El carácter mutuo de las diferencias hace que el diálogo sea una necesidad en nuestro mundo, porque está presente en los intercambios de todo tipo: en el plano cultural en forma de multiculturalismo; en el plano de la identidad como identidades fronterizas, y en el plano del conocimiento como un espectro de interpretaciones. Si estamos de acuerdo en que el diálogo implica cierto tipo de intercambio de opiniones, seguramente podemos centrar nuestra atención en el aspecto dialógico de la diversidad. La diversidad, desde luego, no puede nunca ser objeto de celebración sin un diálogo ético y hermenéutico en el que los interlocutores traten de aprender de la otra cultura.

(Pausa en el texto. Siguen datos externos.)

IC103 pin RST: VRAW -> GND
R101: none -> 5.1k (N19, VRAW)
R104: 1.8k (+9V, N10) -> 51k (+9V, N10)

Para manejar una política de la diversidad, la sociedad necesita desarrollar y gestionar las distintas identidades culturales mediante el descubrimiento de una lógica de la unidad que sirva de compromiso creativo entre las diferentes comunidades. Es decir, en vez de acentuar las virtudes de una libertad atomizadora, la política de la diversidad hace hincapié en cómo pueden tener los ciudadanos de una sociedad un papel más importante en la esfera pública, a base de abrir las fronteras mentales entre los representantes de distintas culturas. En el corazón de esta política de la diversidad podemos hallar una ética de mutua comprensión que fomente el cultivo de valores compartidos por todos los ciudadanos. Más aún, esa ética de mutua comprensión alimenta un sentimiento común de pertenencia a una cultura común de base intercultural, que une distintas identidades culturales y religiosas y, al mismo tiempo, respeta sus diferencias. Dado que las culturas diferentes representan distintas concepciones de la buena vida y no captan más que una parte de todo el destino humano, se necesitan entre sí para comprender el significado de la vida. Ninguna cultura puede representar toda la verdad de la vida humana. Eso no quiere decir que todas respeten la libertad humana y los derechos individuales de la misma forma ni que merezcan el mismo respeto, pero sí que ninguna cultura es tan humanista como parece si está encerrada en sí misma y es capaz de vivir sin las demás.